次の日、知人の案内で、広大な被災地の数か所をまわりました。ちいさな見聞が印象に残りました。それは、石巻市北上町相川小学校近くでのことです。ひとりの男性が、いまはあとかたもない、自分の家屋敷の建っていた土地でスコップを振るっていました。知人が話しかけると、男性(漁師さんです)は、「家のまわりに地蔵さまが流されて横たわっていたので、元の場所にもどしておいた」と彼方を指差しました。そこにはお地蔵さまが端然と座していらして、その顔が向いているのは津波にやられた小学校でした。まだ散乱状態の校庭に数人のこどもがいて、何してるのと訊くと、「べつに。なんか、ときどき、学校にきたくなる」といった意味のことばをボソリと呟きました。——いま、被災地のどこでも見られる光景でしょうが、映画のイメージづくりの一つとなる出会いでした。
- 石巻市立相川小学校にて (宮城県石巻市 2011年4月17日) Photo:青池憲司
再生の道を歩むみなさんに同行したい
わたしがこのドキュメンタリー映画製作の協働者としてできることは、被災したみなさんが非常な努力で切り開いていく再生の日々に同行させていただくことです。そして、こどもたちがこの困難のなかでどのように成長していくか? こどもたちの前に立ち現われる障害にたいする教師のみなさんの模索と実践、保護者をはじめ地域の人たちの生活再建の道のり、などをキャメラとマイクで丹念に記録することです。そうすることで、3月11日を記憶し、その日以後の再生のプロセスを多くの人たちに共有してもらうことです。

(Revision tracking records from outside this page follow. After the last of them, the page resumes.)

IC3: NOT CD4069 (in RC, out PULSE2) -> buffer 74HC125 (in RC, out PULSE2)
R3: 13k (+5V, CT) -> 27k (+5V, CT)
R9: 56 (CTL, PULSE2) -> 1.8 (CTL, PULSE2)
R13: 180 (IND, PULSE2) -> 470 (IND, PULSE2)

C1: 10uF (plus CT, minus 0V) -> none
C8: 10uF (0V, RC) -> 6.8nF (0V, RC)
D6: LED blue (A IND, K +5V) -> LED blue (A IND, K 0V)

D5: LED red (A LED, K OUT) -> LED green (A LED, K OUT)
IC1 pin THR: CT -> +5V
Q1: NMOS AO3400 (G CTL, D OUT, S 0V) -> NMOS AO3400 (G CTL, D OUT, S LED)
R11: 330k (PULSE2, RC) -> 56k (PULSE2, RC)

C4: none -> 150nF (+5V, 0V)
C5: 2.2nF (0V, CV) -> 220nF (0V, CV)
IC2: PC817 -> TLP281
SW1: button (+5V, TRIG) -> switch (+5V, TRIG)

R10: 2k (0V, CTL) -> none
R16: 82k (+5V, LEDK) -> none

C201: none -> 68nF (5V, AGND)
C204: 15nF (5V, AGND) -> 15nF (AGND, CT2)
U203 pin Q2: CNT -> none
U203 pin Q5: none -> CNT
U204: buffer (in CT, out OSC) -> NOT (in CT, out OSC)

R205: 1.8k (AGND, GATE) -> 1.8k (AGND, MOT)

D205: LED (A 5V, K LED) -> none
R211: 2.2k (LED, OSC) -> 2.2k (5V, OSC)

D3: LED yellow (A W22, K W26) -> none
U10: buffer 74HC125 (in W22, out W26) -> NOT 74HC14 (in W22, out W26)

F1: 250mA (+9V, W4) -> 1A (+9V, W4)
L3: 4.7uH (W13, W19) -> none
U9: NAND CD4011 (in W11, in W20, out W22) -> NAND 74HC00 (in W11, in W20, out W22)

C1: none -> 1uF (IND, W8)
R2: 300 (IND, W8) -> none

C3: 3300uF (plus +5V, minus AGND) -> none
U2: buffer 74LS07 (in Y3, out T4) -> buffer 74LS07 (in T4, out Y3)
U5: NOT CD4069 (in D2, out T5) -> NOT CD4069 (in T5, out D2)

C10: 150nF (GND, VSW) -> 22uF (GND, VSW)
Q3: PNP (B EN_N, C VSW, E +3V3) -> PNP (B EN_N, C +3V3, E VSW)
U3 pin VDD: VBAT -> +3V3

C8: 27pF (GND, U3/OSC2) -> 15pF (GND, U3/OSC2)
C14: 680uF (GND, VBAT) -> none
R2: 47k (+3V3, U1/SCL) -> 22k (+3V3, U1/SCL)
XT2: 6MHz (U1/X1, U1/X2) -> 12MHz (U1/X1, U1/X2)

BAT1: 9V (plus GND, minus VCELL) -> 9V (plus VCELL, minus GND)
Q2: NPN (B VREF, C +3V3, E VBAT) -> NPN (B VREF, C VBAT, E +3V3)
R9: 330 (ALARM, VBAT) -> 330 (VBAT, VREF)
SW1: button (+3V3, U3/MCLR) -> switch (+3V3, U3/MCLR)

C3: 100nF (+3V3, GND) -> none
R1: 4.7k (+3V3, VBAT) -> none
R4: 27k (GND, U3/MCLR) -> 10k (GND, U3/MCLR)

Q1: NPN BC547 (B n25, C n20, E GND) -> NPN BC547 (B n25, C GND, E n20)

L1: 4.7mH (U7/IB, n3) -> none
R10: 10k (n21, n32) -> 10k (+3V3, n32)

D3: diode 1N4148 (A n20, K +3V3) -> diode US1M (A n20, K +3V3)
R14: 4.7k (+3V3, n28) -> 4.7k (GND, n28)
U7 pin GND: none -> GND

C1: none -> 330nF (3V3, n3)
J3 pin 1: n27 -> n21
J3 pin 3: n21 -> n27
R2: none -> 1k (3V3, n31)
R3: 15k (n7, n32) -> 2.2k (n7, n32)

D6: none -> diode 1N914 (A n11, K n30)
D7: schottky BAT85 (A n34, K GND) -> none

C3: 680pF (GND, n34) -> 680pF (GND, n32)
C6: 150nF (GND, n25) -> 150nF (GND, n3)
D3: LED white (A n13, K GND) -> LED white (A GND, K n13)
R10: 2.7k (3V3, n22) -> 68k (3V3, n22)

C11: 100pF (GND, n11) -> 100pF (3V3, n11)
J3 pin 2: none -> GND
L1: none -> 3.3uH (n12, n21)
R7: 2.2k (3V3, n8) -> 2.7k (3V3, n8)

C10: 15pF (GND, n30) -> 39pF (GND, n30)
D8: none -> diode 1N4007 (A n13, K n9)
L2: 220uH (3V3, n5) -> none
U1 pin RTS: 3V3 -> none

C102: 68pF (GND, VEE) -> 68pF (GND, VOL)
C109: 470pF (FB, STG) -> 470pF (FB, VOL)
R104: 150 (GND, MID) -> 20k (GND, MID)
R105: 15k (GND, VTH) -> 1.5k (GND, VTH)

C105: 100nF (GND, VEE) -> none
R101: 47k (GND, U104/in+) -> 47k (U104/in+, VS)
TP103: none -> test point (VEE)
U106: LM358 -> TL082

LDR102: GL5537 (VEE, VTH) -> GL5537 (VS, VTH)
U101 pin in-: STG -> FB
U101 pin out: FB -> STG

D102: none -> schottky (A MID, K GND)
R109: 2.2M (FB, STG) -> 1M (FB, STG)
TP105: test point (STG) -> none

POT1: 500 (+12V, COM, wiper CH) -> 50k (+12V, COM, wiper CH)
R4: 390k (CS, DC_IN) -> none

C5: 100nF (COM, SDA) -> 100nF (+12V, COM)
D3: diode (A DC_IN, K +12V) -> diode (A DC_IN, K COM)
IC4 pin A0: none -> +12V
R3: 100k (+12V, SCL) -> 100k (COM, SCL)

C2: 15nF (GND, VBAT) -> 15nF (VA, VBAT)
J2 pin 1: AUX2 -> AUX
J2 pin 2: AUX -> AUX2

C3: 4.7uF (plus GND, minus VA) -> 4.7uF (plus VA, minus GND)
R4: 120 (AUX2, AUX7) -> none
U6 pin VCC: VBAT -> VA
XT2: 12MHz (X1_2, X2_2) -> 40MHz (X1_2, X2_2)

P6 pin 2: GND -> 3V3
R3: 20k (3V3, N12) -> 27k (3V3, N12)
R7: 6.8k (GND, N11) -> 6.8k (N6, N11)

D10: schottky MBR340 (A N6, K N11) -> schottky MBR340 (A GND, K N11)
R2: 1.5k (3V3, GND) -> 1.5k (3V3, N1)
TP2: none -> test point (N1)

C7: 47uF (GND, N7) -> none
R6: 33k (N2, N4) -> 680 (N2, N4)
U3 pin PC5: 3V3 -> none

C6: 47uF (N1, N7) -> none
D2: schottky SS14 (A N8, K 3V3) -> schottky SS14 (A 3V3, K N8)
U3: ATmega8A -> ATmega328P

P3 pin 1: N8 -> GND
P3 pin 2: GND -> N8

「こども・学校・地域」が困難に立ち向かい、それを乗り越えていく日々の活動には、わたしたちの社会を新しくする芽がいっぱい潜んでいると思います。その芽を育むのは被災地を支援する運動の大きな一つだと考えます。そのためにも再生のプロセスの共有が望まれます。と、まあ、ここまで書いてきてあらためて思うのは、これはなかなかにむつかしい作業であるということです。しかし、手を拱いているわけにはいきません。映画製作委員会のみなさんと知力を合わせて撮影を進めていきたいと思います。
企画趣旨 / 映画製作委員会
東日本大震災から立ち上がる人びとを記録するドキュメンタリー映画
『宮城からの報告—こども・学校・地域』(仮題)
text by 映画『宮城からの報告』製作委員会
2011.6 up
- 石巻市立相川小学校にて (宮城県石巻市 2011年4月17日) Photo:青池憲司
震災から3か月余りがすぎ、人びとは悲しみと絶望の淵から立ち上がり、さまざまな活動を始めています。日本中、いや世界中からの精神的応援、物的支援を受け、気の遠くなるような長い復興再生への道のりを歩み始めました。そこには、困難を克服していこうという力強い人間の意志があり、それを実現させようとする人間の連帯があります。
私たちは,まだまだ困難な状況にある人びとがどのようにそれを克服していくのか、その生活再建のプロセスそのものを長い時間をかけて丹念に記録したいと考えています。
こどもと教育を取り巻く状況を現場の視線で記録したいと考えています。
また、大惨事から立ち上がる人びとの姿を記録することは、日本国内はもとより世界中から熱い応援のメッセージと温かい支援を頂いたことに応えることになると考えます。
復興再生の道のりは一本道ではありません。いろいろな考えが交錯し。紆余曲折を経ながらも前進していくものだと思います。その人間のドラマをドキュメンタリー映画として記録にとどめたいと考え、映画製作を企画しました。